Yes, my preferred DN70 !!

The DT70 has 4 XHP-70 LEDs, not 3.

Yeah indeed, the picture was misleading for me due to the angle.

Dangit, there goes my calculation too. But, the efficacy of 4 emitters is higher than 3 emitters, so it’ less than 15A per cell you need…
Anyhow, I don’t think Imalent is even going to deliver 16000 led lumens…

Edit:

FYI, I asked Imalent: DT70 and DT35 have 4P cell configuration.

The difference is not monumental, I mean 243W input or 220W same thing.

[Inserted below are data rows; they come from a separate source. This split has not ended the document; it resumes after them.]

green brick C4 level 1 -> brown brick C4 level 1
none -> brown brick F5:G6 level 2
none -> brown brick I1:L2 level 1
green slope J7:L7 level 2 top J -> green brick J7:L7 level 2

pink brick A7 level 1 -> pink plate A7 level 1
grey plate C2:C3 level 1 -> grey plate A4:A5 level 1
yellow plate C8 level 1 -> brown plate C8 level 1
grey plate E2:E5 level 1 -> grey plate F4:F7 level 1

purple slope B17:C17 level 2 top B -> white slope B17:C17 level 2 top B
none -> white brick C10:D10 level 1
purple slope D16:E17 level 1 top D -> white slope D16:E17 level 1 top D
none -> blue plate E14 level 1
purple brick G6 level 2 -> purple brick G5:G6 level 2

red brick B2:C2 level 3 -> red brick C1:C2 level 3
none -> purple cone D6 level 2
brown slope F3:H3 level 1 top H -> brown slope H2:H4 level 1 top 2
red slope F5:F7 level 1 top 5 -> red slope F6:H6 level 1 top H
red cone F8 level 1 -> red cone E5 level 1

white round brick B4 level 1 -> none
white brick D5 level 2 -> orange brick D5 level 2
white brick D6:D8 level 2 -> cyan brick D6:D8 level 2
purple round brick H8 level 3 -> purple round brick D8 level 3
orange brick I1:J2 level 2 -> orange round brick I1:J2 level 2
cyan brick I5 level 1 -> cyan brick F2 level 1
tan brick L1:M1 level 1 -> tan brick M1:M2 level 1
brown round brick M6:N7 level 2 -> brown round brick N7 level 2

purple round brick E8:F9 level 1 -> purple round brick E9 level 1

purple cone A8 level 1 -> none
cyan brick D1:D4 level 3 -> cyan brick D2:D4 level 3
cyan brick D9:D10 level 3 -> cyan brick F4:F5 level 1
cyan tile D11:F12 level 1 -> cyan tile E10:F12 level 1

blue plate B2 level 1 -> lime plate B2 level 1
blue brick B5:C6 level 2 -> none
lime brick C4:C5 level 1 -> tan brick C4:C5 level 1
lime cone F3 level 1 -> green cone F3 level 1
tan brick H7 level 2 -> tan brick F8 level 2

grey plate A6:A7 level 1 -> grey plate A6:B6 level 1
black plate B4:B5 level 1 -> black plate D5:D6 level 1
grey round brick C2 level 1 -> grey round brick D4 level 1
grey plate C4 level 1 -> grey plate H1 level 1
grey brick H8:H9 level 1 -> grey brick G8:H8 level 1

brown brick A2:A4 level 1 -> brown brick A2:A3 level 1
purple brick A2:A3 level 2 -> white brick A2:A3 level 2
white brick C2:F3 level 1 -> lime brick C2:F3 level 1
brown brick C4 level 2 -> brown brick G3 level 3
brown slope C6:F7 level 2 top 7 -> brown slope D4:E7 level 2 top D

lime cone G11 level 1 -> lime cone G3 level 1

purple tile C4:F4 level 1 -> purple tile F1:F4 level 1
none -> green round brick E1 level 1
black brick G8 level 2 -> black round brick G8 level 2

But anyway there is not going to be a 4.0V available when the load is anywhere from 10A to15A, more like 3.85V for a minute.

Of course. Just ball park figures; easier to calculate. Just like 3 or 4 emitters, meh, it’s about the same. So the conclusion remains: verrrrry unlikely.

Maybe they really did it like 220W input for 30seconds, then drop to 4000lm (25%) and due to low voltage and rapid high discharge no more 16000lm at all after that (literally impossible).
Since with the new ANSI runtimes that would be totally normal.

It’s certainly possible, it has been achieved by 3x XHP-70 in a smaller host.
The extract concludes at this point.